By the mid 1930s, literary critics began to attack this novel and its heroes as obsolete and unrepresentative of Russia's new socio-cultural situation. The story of the 1920s with its all-too-familiar conflicts, plots, and characters had give way to a new novelistic form that would emplot the social, generational, and cultural changes set in motion during the First Five-Year plan. New anxieties of a new generation of intelligentsia, born and raised in Soviet Russia, informed the Stalinist novel.
The new author--along together with the first post-revolutionary generation to which he or she belonged--occupied a contradictory position in Stalinist society. On the one hand, the "new Soviet intelligent" figured as an embodiment of the revolutionary dream in the new evolving "Soviet" master narrative of the 1930s. Uncontaminated by bourgeois values, he or she personified the "completely new Soviet person" defined by Soviet education and elevated from class origins. On the other hand, in the eyes of the preceding generation--governed by a proletarian master narrative--the classless "new people" were enigmatic and often appeared suspiciously like the old pre-Revolutionary intelligentsia.

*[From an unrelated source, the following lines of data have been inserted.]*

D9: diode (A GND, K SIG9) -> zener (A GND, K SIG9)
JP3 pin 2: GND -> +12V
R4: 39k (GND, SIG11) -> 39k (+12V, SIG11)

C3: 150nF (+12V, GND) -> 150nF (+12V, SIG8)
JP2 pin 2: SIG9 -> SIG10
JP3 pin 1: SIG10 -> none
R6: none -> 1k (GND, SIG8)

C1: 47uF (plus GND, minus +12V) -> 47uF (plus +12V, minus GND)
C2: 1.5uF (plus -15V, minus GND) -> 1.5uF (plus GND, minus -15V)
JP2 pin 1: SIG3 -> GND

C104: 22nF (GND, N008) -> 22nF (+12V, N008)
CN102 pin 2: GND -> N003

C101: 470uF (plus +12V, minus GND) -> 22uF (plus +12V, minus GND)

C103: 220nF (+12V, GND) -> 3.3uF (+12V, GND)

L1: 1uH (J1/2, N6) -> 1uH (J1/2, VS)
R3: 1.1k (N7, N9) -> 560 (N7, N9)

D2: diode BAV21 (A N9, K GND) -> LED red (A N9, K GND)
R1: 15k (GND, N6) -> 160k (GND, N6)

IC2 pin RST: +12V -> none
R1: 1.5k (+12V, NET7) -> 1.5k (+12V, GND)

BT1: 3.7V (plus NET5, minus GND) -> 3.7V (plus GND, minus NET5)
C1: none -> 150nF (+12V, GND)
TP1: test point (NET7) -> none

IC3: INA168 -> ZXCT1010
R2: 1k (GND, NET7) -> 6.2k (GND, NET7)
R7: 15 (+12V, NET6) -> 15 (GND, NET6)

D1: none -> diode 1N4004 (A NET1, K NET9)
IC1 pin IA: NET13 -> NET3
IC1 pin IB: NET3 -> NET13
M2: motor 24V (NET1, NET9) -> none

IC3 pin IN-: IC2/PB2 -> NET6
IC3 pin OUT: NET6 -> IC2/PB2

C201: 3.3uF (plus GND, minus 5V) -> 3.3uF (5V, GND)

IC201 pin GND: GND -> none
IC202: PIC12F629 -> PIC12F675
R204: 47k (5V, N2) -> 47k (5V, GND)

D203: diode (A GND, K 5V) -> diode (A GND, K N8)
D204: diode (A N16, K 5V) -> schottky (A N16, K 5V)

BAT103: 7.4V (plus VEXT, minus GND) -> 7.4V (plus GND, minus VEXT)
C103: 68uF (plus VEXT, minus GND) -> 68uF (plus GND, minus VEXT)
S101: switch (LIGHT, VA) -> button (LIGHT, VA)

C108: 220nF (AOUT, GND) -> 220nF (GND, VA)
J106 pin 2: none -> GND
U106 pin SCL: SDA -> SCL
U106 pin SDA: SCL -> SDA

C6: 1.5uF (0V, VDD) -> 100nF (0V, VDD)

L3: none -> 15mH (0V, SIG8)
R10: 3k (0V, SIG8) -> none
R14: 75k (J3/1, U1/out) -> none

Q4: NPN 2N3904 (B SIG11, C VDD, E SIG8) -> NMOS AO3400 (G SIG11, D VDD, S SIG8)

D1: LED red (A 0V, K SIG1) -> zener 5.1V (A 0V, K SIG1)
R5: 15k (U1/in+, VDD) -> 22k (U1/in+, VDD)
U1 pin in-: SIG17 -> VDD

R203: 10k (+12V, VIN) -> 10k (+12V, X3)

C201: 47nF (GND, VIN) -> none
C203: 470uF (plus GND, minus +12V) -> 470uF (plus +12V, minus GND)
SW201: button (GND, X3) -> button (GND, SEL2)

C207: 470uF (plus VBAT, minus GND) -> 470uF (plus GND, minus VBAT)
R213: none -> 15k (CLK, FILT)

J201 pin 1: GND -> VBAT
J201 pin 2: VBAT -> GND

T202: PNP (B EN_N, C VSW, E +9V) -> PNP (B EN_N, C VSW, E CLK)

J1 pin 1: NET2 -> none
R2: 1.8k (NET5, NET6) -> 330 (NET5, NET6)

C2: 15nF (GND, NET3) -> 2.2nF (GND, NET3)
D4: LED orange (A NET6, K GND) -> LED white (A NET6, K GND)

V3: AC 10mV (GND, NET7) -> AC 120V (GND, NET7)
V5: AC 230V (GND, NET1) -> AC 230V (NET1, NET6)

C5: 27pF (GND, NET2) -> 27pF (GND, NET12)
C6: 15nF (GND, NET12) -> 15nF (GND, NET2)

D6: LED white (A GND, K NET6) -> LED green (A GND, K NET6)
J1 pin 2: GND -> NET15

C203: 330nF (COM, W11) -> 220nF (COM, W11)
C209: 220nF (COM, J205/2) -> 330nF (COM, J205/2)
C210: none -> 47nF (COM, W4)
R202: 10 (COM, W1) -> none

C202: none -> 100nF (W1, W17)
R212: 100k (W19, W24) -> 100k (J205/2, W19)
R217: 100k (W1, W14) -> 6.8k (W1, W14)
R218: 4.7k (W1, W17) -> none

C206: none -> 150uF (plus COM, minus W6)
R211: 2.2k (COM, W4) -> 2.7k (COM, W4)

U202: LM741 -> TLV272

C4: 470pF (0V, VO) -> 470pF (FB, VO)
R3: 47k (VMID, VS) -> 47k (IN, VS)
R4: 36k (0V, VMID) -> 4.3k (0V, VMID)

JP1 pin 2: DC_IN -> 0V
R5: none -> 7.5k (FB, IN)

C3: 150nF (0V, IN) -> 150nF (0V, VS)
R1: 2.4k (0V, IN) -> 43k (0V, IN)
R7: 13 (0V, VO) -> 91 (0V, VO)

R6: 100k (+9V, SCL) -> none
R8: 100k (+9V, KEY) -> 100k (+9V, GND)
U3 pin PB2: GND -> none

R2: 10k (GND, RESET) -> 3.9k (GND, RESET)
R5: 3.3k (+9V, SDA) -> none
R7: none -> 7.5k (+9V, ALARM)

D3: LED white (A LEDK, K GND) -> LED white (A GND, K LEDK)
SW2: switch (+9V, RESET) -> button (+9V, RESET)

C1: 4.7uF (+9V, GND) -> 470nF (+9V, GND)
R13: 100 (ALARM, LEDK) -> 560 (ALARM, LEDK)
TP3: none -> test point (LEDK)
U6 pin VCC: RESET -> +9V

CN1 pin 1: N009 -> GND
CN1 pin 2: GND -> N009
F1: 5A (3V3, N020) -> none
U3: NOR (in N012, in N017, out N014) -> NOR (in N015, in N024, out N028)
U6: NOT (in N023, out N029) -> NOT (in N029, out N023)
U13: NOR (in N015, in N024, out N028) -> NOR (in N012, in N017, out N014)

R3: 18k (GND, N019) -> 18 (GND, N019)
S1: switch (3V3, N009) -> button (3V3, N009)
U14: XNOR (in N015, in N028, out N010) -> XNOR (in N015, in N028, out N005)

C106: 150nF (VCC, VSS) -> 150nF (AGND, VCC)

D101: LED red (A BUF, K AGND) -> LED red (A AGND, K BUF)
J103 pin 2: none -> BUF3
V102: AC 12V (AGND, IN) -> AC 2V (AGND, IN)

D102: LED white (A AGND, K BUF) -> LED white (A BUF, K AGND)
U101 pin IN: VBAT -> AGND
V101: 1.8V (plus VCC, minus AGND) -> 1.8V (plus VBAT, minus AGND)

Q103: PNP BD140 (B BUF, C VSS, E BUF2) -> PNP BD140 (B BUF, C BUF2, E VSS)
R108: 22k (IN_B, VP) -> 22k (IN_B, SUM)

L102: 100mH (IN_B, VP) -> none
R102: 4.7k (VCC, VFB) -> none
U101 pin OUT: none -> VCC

The first post-Revolutionary generation, I argue, internalized both the celebratory image of themselves as the embodiment of "Sovietness" and countervailing doubts about their identity. The novel of the 1930s became a medium to reconcile the generational conflict embedded in the two competing perceptions of Stalinist society: "proletarian" and "Soviet." In the new novel, the characters and the plots of the 1920s retreated into the background in order to clear space for new plots and new protagonists. Students, engineers, and specialists moved into the foreground and these new characters did not require total transformation or a proletarian mentor in order to be "Soviet." Their new task was to define their relationship to Soviet society outside the category of "class." Written by the new cohort of Soviet writers in an attempt to answer the pressing question about who they really were, the new novel and its heroes were marked by the internal conflict of the author, the polysemia of the decade, and the ultimate failure to reconcile the generational differences.
In the conclusion, I discuss the implications of my analysis of the new Soviet novel and its author for the field's views on Stalinist society and identity.